The County Council voted 10-5 to pass the ordinance in June, requiring Allegheny County to pay all of its workers at least $18 per hour in 2024, $19 per hour in 2025 and $20 per hour starting in 2026.
“This home rule form of government, which is over 20 years old, is still relatively new and, from time to time, there are going to be questions about authority within the county’s home rule charter that impacts the operation of the county,” said Fitzgerald in a statement.
“Taking the personalities out of this entirely, there is a legitimate disagreement on whether the executive branch or the legislative branch has the legal authority to set wages. It’s an important legal question that requires immediate review and determination by the Court, especially since my administration is in the process of preparing the 2024 budget. The resolution of this lawsuit will have a lasting impact upon future executives and councils.”
The filing contends that the Allegheny County Home Rule Charter does not grant legal authority to the legislative branch to set the wages of county employees. Instead, the power to set wages and salaries rests with the executive branch. It also raises the issue that the ordinance’s application to future collective bargaining agreements also violates the authority vested in the executive by the charter and under applicable Pennsylvania law. Finally, it underscores that the enactment of an ordinance cannot supersede the home rule charter.
“As I’ve said before, I have consistently advocated for an increase to the minimum wage and have supported increases to the state and federal minimum wage. Just as importantly, I haven’t just talked about what others should do, I acted,” said Fitzgerald. “As county executive, I established a $15 an hour base wage for our full-time county workers several years ago and have since committed to increase that full-time base wage to $18 an hour; a wage that will take effect in 2024.”
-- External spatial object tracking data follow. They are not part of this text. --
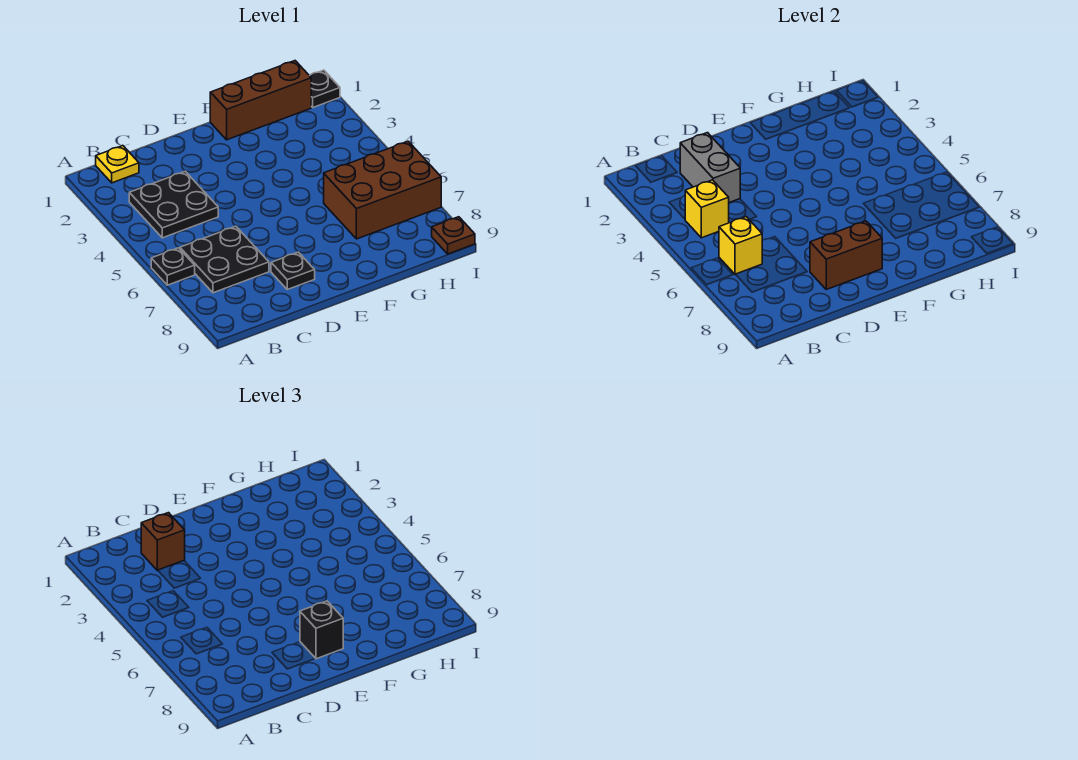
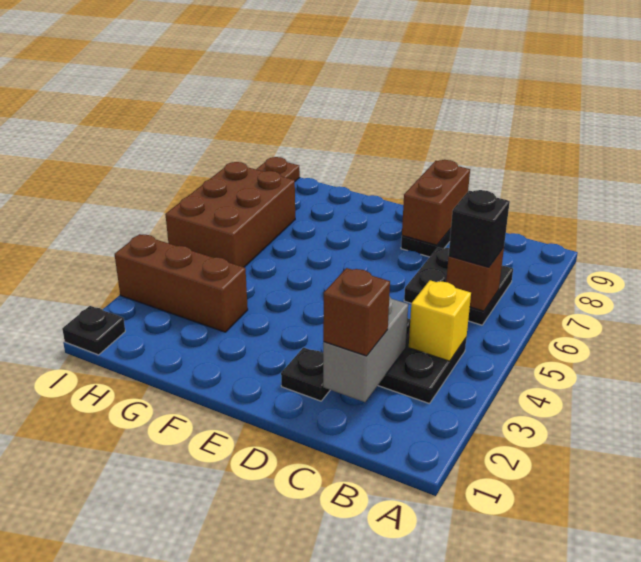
black plate A6 level 1 -> black plate D2 level 1
yellow plate B1 level 1 -> none
yellow brick B6 level 2 -> brown brick B6 level 2
brown brick D8:E8 level 2 -> brown brick D8:D9 level 2
black brick E8 level 3 -> black brick B6 level 3
brown brick F1:H1 level 1 -> brown brick G3:I3 level 1
brown brick G6:I7 level 1 -> brown brick H5:I7 level 1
County Council member Bethany Hallam, the primary sponsor of the wage increase bill, agreed with Fitzgerald’s right to pursue legal action but disagreed with its relevance after the veto override.
“A declaratory judgment cannot prevent Council from appropriating the funding necessary to implement this pay raise in the 2024 budget, nor can it prevent the next County Executive from implementing the pay raise using that appropriation,” she said.
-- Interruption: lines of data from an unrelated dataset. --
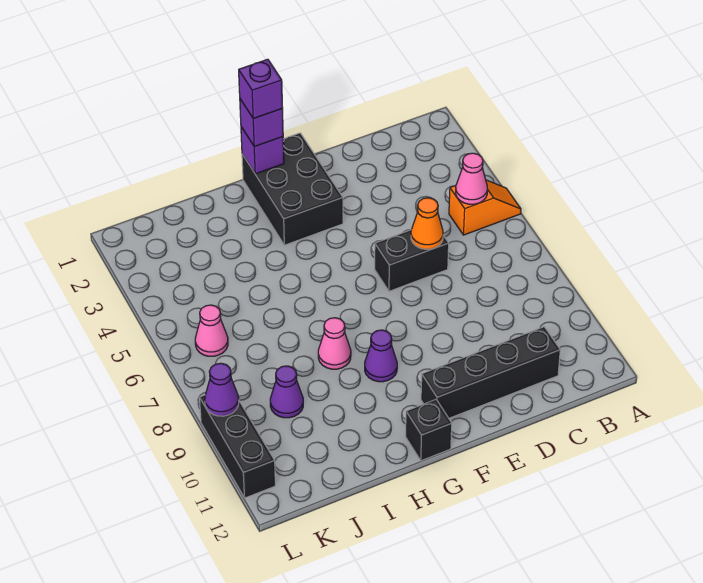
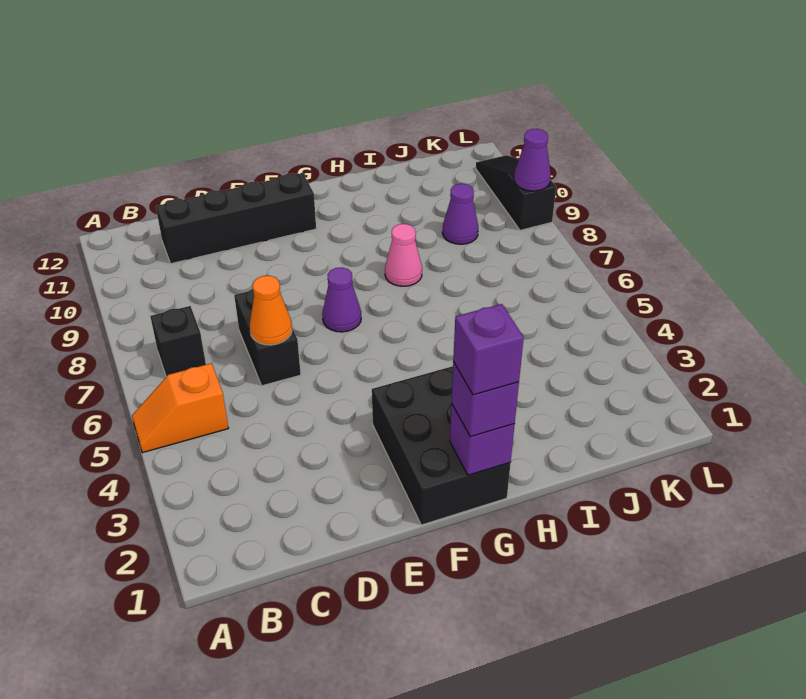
pink cone B5 level 2 -> none
black brick D6:E6 level 1 -> black brick D6:D7 level 1
purple cone G9 level 1 -> purple cone F7 level 1
black brick G12 level 1 -> black brick B7 level 1
pink cone K6 level 1 -> none
black brick L9:L11 level 1 -> black slope L9:L11 level 1 top 9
“He can throw all the temper tantrums and engage in all the stalling tactics and employ rhetorical devices about how he doesn’t oppose pay raises, but the simple facts are that he only actually gives significant raises to his inner circle cronies, and he’s willing to go to court in a desperate effort to keep anyone else from getting raises.
“It’s disappointing to see Fitzgerald give one last ‘screw you’ to county employees on his way out the door, but not at all unexpected from someone who has spent his entire tenure fighting against those who could benefit most from a government that works for all of us instead of only those who he deems worthy.”